Back in 2014 a study by the Association for Financial Professionals found that 62% of the CFOs and other finance professionals who responded said that cash management was their main focus until at least the end of 2016. But, with more companies investing so heavily in electronic and mobile payment technology, why are so many businesses still so concerned with managing cold hard cash?
Firstly, cash isn’t dead, or even dying. Despite the claims that cash is an outdated payment method, numerous studies, from Australia, to the US, have shown that cash is still the preferred payment method for a significant portion of consumers.
Take the most recent study from Cardtronics showing that 4 out of 5 consumers preferred to pay in cash, or the study by the Federal Reserve Bank of San Francisco showing that cash continues to play a key role in consumer spending. Or, there’s the Bank of England. All these organisations firmly support the evidence that suggests that cash does continue, and will continue, to have an important role to play in the payment landscape; regardless of the challenges from innovative new payment technologies.
Okay, so cash is here to stay. But why should CFOs care about cash management in their business? Well it’s simple. Poor cash management can lead to cash loss (through operational errors, employee theft etc.), high processing costs and wasted time. All of this eats into profits and drags down results.
Plus, as cash management procedures become ever more antiquated, managing your cash is set to become a more expensive task. Inefficient or under optimized procedures will mean that businesses will have to invest more time and manpower into simple cash management tasks. The longer your staff spend handling, counting or processing cash, the less time they spend serving customers or generating sales. Reducing labour costs associated with cash processing will also help to mitigate the costs incurred in other areas, such as the implementation of mobile payment technology.
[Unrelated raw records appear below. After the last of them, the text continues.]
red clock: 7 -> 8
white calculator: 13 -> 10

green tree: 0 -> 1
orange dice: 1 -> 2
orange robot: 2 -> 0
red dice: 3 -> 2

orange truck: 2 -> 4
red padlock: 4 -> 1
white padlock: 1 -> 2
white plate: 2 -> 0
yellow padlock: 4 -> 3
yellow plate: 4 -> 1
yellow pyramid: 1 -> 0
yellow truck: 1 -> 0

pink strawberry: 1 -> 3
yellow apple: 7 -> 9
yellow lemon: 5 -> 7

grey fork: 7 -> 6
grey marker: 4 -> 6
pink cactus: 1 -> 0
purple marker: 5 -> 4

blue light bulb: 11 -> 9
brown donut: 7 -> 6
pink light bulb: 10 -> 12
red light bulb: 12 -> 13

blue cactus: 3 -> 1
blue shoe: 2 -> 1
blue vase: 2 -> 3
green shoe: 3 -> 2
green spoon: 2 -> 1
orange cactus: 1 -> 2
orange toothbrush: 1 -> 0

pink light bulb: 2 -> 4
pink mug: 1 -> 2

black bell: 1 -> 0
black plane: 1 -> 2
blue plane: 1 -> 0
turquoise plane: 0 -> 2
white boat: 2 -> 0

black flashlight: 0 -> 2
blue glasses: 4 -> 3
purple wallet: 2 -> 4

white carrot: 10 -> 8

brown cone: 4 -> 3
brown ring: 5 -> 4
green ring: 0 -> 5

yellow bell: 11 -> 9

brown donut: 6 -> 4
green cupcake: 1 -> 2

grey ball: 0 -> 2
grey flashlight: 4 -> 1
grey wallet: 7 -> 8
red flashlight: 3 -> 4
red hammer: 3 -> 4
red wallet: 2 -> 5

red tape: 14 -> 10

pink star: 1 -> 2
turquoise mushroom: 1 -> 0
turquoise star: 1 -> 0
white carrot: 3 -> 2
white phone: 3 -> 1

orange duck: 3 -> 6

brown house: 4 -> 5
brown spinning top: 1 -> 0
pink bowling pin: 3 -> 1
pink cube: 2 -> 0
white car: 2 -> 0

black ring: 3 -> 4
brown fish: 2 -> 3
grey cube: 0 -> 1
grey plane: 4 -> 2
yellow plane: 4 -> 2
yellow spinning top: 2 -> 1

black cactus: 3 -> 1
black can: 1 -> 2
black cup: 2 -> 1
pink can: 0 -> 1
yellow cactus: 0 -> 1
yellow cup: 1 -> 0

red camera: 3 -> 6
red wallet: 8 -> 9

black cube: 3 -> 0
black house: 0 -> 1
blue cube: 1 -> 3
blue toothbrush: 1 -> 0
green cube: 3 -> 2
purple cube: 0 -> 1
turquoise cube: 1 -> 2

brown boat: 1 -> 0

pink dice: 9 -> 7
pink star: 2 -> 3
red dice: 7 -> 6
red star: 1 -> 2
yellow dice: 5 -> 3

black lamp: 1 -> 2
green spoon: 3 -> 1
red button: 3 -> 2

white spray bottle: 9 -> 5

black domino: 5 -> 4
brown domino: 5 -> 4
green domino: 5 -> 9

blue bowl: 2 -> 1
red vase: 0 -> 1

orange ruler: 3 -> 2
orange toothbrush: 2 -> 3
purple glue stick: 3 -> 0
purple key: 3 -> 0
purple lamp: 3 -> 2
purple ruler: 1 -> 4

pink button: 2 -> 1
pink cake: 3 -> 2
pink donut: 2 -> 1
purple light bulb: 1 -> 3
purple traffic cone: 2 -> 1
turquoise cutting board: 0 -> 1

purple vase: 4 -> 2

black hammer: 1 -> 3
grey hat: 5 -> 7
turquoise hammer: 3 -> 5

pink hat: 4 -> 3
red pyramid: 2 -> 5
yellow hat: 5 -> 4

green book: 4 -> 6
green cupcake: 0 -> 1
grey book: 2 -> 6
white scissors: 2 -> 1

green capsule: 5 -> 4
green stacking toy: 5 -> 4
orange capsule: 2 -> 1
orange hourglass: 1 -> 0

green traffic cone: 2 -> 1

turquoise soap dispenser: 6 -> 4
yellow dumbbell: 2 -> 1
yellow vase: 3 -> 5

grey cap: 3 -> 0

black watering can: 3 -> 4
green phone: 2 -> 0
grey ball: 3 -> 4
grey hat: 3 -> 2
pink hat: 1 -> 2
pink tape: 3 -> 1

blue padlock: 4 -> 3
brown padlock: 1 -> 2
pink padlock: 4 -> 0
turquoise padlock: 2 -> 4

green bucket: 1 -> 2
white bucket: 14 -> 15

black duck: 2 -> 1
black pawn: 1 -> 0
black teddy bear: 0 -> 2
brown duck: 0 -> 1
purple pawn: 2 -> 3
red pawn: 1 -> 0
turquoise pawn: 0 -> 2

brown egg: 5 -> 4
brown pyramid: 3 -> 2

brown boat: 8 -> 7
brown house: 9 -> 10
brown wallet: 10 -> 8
It’s clear then that for the next twelve months at least, cash management will remain a big concern for CFOs and other finance professionals. But what about beyond 2016? Well, despite advances in alternative payment technologies, it seems that cash will continue to be a firm favourite with consumers; meaning that CFOs will need to continue to invest in their organizations’ cash management strategy for years to come. To maximize the ROI from cash management, CFOs must ensure that outdated processes are refreshed, new technology is considered and that attitudes and behaviours are challenged.